Nicole Gallo-Payet
Service d’endocrinologie, Faculté de médecine, Université de Sherbrooke, Sherbrooke, Québec, Canada
Comme notre président, je ne fais pas partie de la longue lignée des scientifiques que Jacques Benoît, le créateur de la Société de Neuroendocrinologie, a formée. En revanche, je m’inscris dans celle des fervents admirateurs de ce qu’il a fondé et des valeurs qui sont celles de cette société. Dès mon arrivée au Québec, j’ai senti le besoin de maintenir un cordon ombilical avec mes pairs scientifiques français. C’est naturellement vers la Société de Neuroendocrinologie que je me suis tournée. Des professeurs tels que Madame Andrée Tixier-Vidal, Messieurs Ivan Assenmacher et Claude Kordon, tous trois élèves de Jacques Benoît, et bien sûr notre président actuel, Hubert Vaudry, m’ont servi de modèles, tant sur le plan de la recherche que de la transmission d’un savoir qui transcende la science. Comme vous le constaterez au cours de cette lecture, chacun d’eux a marqué de son sceau un des aspects de ce qui a été développé dans mon laboratoire.

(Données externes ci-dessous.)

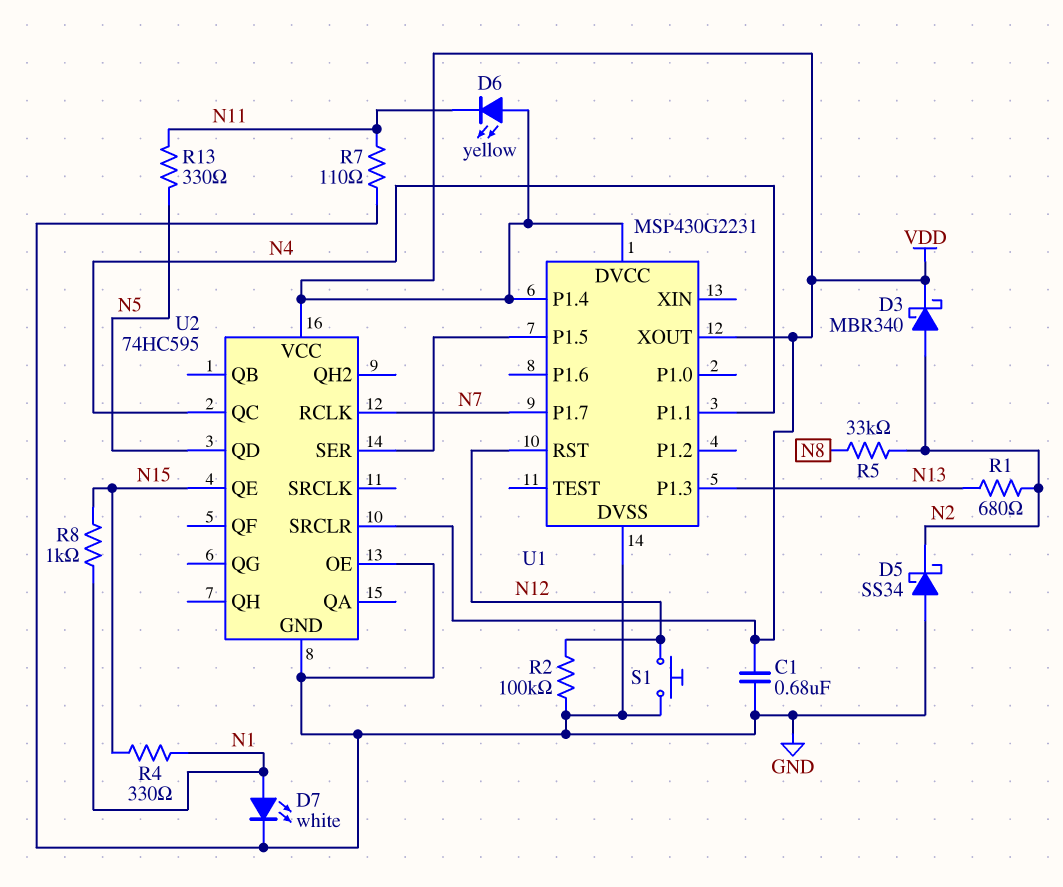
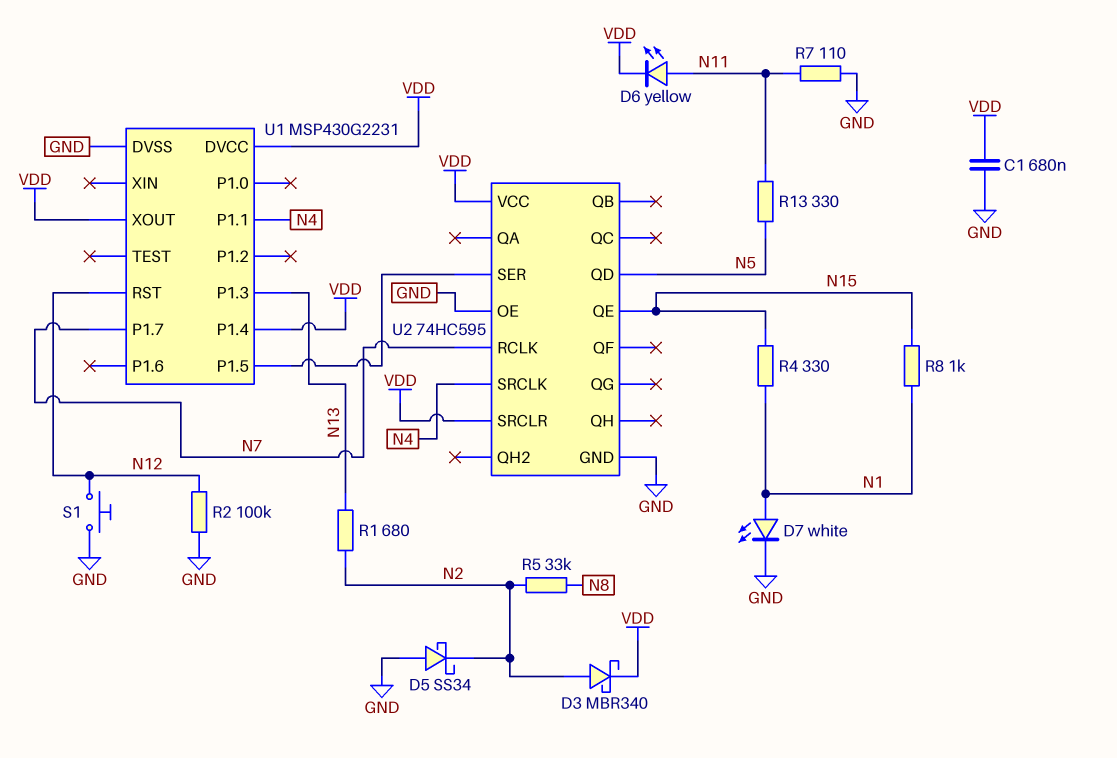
D6: LED yellow (A VDD, K N11) -> LED yellow (A N11, K VDD)
U2 pin QC: N4 -> none
U2 pin SRCLK: none -> N4

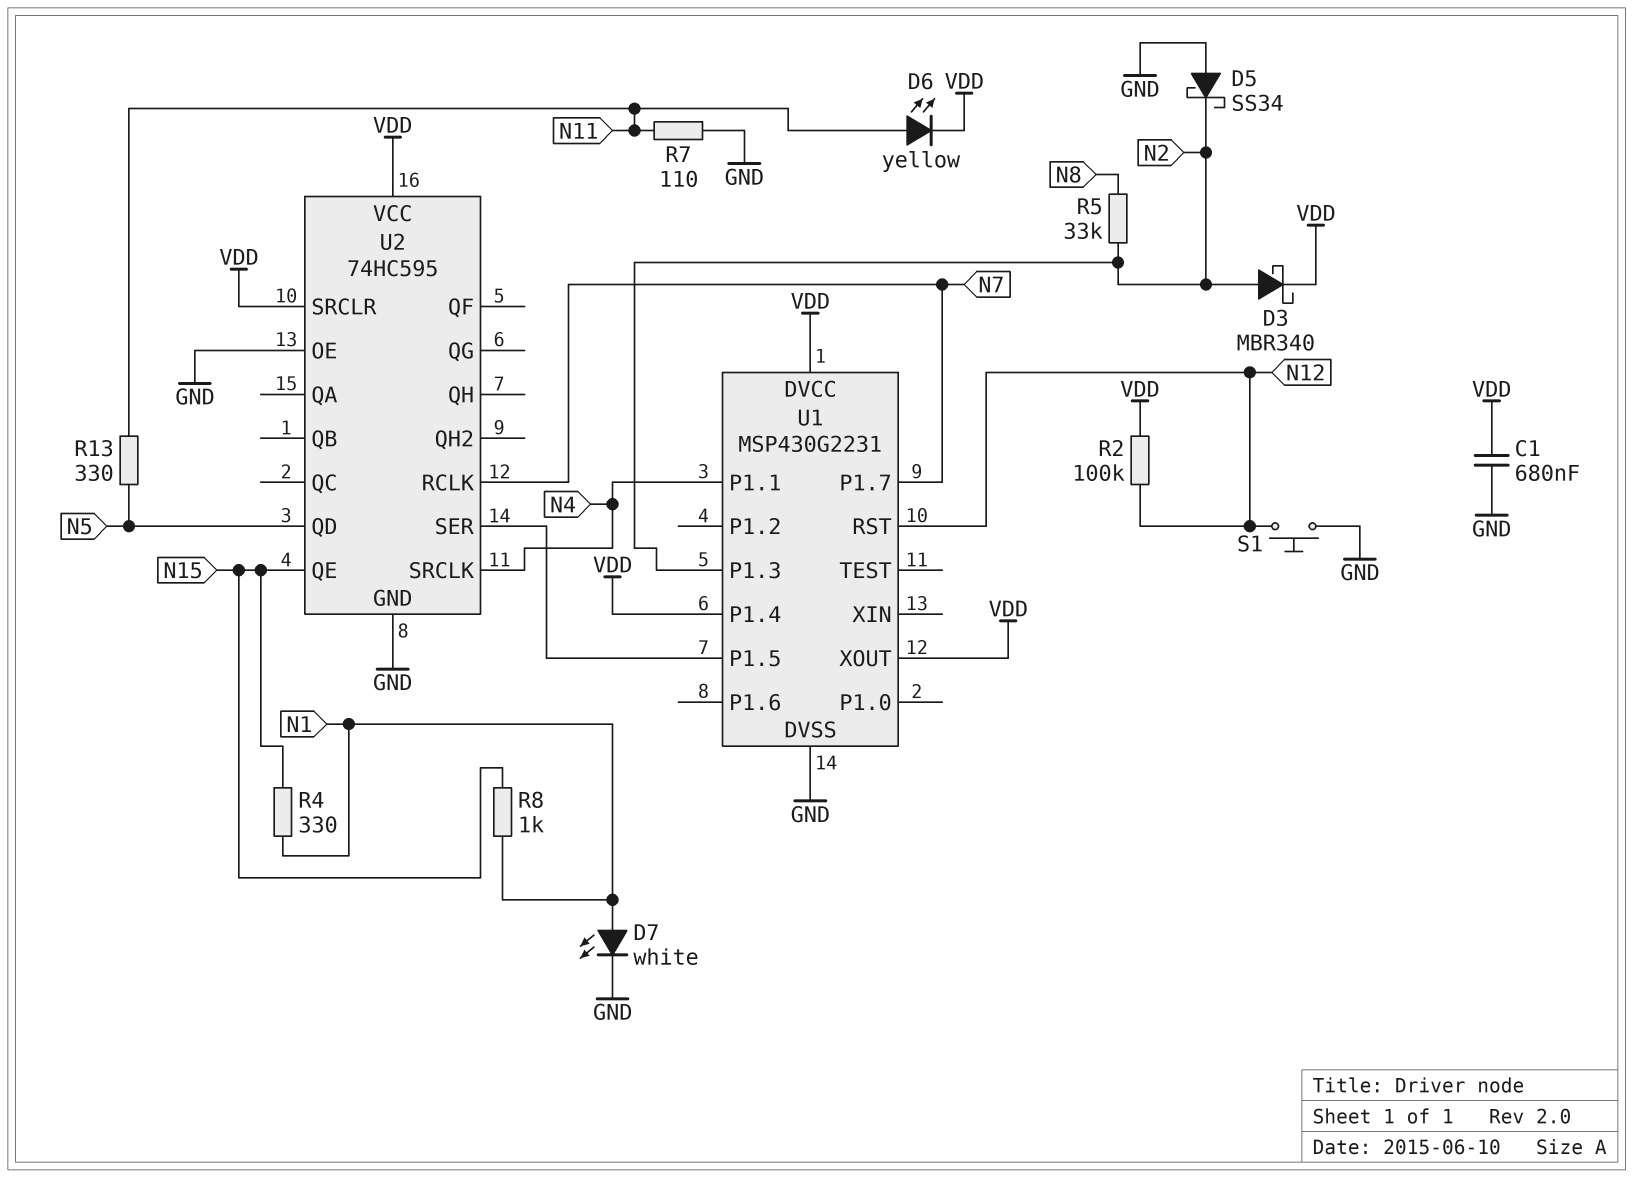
R1: 680 (N2, N13) -> none
R2: 100k (GND, N12) -> 100k (N12, VDD)
U1 pin P1.3: N13 -> N2

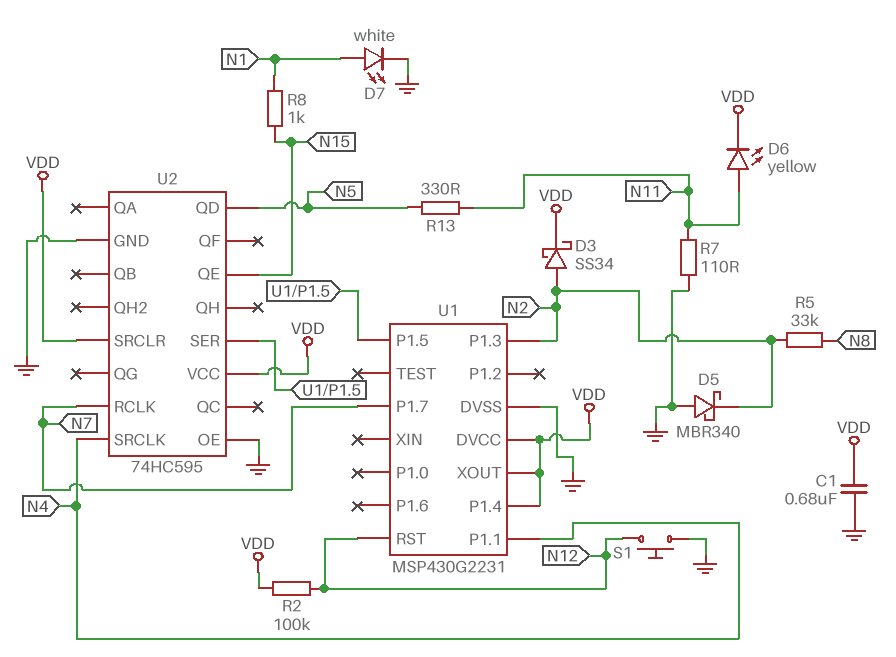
D3: schottky MBR340 (A N2, K VDD) -> schottky SS34 (A N2, K VDD)
D5: schottky SS34 (A GND, K N2) -> schottky MBR340 (A GND, K N2)
R4: 330 (N1, N15) -> none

Pourquoi avoir quitté la France, La Rochelle et ses deux tours et l’Université de Poitiers ? Le cœur a ses raisons que la raison ne connaît point a dit Pascal (Pensées). J’ai accompagné l’élu de mon cœur à l’Université de Montréal, dans le cadre d’échanges France-Québec. Avec deux malles et des bourses du Ministère de l’Éducation du Québec et du Ministère des Relations Internationales, notre nouvelle vie a commencé. Avec les années, des liens de collaborations scientifiques solides et d’amitié indéfectibles se sont tissés.
Quel titre donner à ma lecture ? André Calas avait décidé du sien au long des stations de métro, moi ce fut dans le vol Paris-Montréal en septembre 2003. Ensuite quel contenu y mettre? J’y ai songé un an plus tard, encore durant un vol Montréal-Paris. Mes activités se situent au carrefour de deux disciplines et mon cœur balance entre les deux, comme il balance entre le Québec et la France. Ma conférence s’inscrit dans le cadre de ce 3ème colloque franco-québécois. C’est pourquoi j’ai choisi de vous présenter les principaux thèmes de recherche de mon laboratoire, en mettant l’emphase sur les travaux réalisés par des étudiants stagiaires français que j’ai accueillis et ceux de mes étudiants que vous avez accueillis dans vos laboratoires.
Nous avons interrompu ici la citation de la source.